Я впервые в жизни так глубоко прочувствовала выражение «не верить своим ушам».

— Маи-кылл! — воскликнула девушка за рулем. Мальчишки на заднем сиденье похихикали, и машина отъехала от тротуара. Задняя шина, крутясь, выстрелила пулеметной очередью снега — Мэри-Эмма сначала засмеялась, а потом, когда ей в лицо ударили каменно-твердые комья, заплакала. Я не представляла, что такое возможно в этом городе. В Деллакроссе еще куда ни шло, хотя там я ни разу не слышала этого слова. Но здесь?! Здесь, где все так горды собой. Где все так прогрессивны и Образцовы. Где все шагают в ногу и дружно равняют взгляды налево. Где все такие… белые. Единственный цвет, виденный ими в жизни, — местный, и они принимают его ради камуфляжа и ради удобства. Я знала, что половина местных, живи они в Солт-Лейк-Сити, легко заделались бы мормонами. Вместо этого они — полные сознания своей правоты, довольные собой и окружением, неотличимые один от другого — все как один состояли в Американском союзе защиты гражданских свобод и Союзе защиты свободы от религии.

— Сволочи, — услышала я собственный голос. Я взяла Мэри-Эмму на руки — просто чтобы прижать к себе. Тележка немного откатилась и уперлась в столбик парковочного счетчика. Мэри-Эмму окутывал толстый скользкий надутый комбинезон, и держать ее было трудно. Но я отнесла ее в кофейню, возле которой мы оказались, усадила на диванчик рядом с газовым камином и расстегнула комбинезон, чтобы согреть ее у огня. Дрова в камине были ненастоящие, бегающий по ним синий огонек — холодный, как вода. Не очаг, а декоративный фонтан какой-то. Волосы Мэри-Эммы намокли и прилипли к голове. Ну что ж, возьму ей горячего какао.

— Сволёси, — повторила она, и мы обе расхохотались. 

— Только это слово нельзя говорить, — предупредила я.
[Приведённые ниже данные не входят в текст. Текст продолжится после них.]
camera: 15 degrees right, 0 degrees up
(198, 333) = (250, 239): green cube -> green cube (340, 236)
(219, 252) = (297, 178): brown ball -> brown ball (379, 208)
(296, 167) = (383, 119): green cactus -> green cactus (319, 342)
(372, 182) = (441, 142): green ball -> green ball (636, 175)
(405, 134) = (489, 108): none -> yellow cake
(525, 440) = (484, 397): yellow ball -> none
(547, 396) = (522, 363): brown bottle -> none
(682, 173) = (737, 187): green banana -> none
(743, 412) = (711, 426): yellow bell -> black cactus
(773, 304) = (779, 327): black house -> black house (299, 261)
— О боже! — вскричала Сара. — О боже, о боже! Нет, это предел всего, предел всему!

Когда я рассказала о случившемся, она забегала по кухне. Я не стала повторять термин, который употребил Май-кылл, а прибегла к выражению «слово на букву “н”». Я держала на коленях Мэри-Эмму, а она играла с моими волосами — приподнимала пряди, отпускала, и они падали мне на лицо. Я сдувала их, они шевелились, и Мэри-Эмма смеялась.
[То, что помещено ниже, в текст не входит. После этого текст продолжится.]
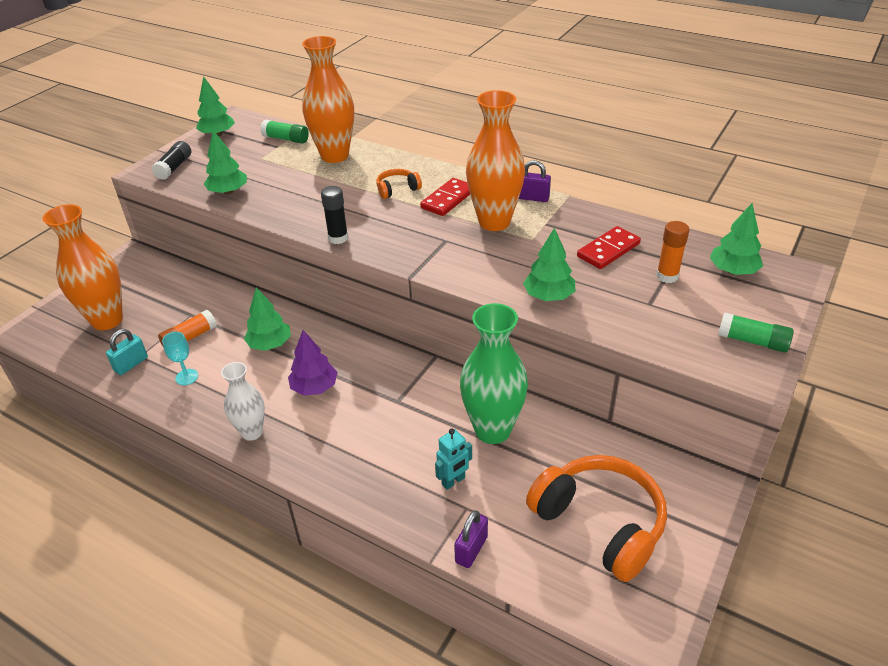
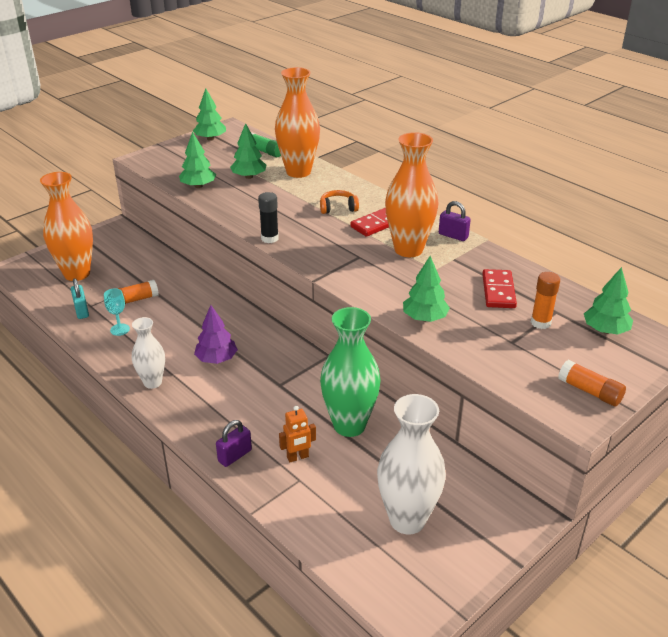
camera: 15 degrees right, 5 degrees down
(131, 364) = (81, 311): turquoise padlock -> turquoise padlock turned 75 degrees counterclockwise
(174, 167) = (164, 160): black glue stick -> none
(270, 344) = (195, 318): green tree -> green tree (249, 177)
(453, 481) = (298, 457): turquoise robot -> orange robot
(471, 549) = (288, 512): purple padlock -> purple padlock (235, 455)
(600, 523) = (407, 520): orange headphones -> white vase
(608, 250) = (498, 291): red domino -> red domino turned 60 degrees counterclockwise
(752, 341) = (590, 391): green glue stick -> orange glue stick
— Боже мой! — продолжала Сара. — Кто знал, что в этом городе такое возможно?! По всему округу на всяких празднествах постоянно попадаются смешанные семьи. Я думала, этот город идеально подходит… ну, может, не идеально, но я решила, что для Эмми такое место будет самым подходящим. Я думала, мы не повредим ей, привезя сюда, а теперь понимаю всю степень своей наивности.

Она снова принялась уже знакомым мне жестом расчесывать волосы пальцами, на этот раз — обеих рук сразу.
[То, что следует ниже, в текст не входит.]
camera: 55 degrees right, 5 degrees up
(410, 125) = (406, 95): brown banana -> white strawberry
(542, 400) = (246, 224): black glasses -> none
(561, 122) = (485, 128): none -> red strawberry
— Может быть, если ты черный, такого места на самом деле и нет, — сказала я, думая про мальчика с курса по суфизму. Сара только воззрилась на меня:

— Я организую группу поддержки. Не смейся.

Я и не смеялась.

— Я собираюсь использовать сам механизм этого города против него. Этого проклятого самодовольного городишка, который…

— Который сам себе моет ноги и сам эту воду пьет! — закончила я, вспомнив присказку жителей Деллакрос-са о Трое. То была метафора и вместе с тем не метафора. Именно так думали о Трое в глубинке штата: считали ее сборищем самодовольных, либеральных, сортирующих мусор, граждански сознательных, дрочащих на самих себя обезьян. Позеров, стремящихся к довольству собой — а это в Деллакроссе означало «стремящихся превознестись над другими». Насквозь фальшивых. Это и было подлинным преступлением. Недостаток подлинности, что бы эти слова ни означали. И еще примерно раз в год очередная девушка из глубинки приезжала в Трою на выходные, перебарщивала со спиртным, и ее находили изнасилованной и убитой в какой-нибудь квартире или в городском парке.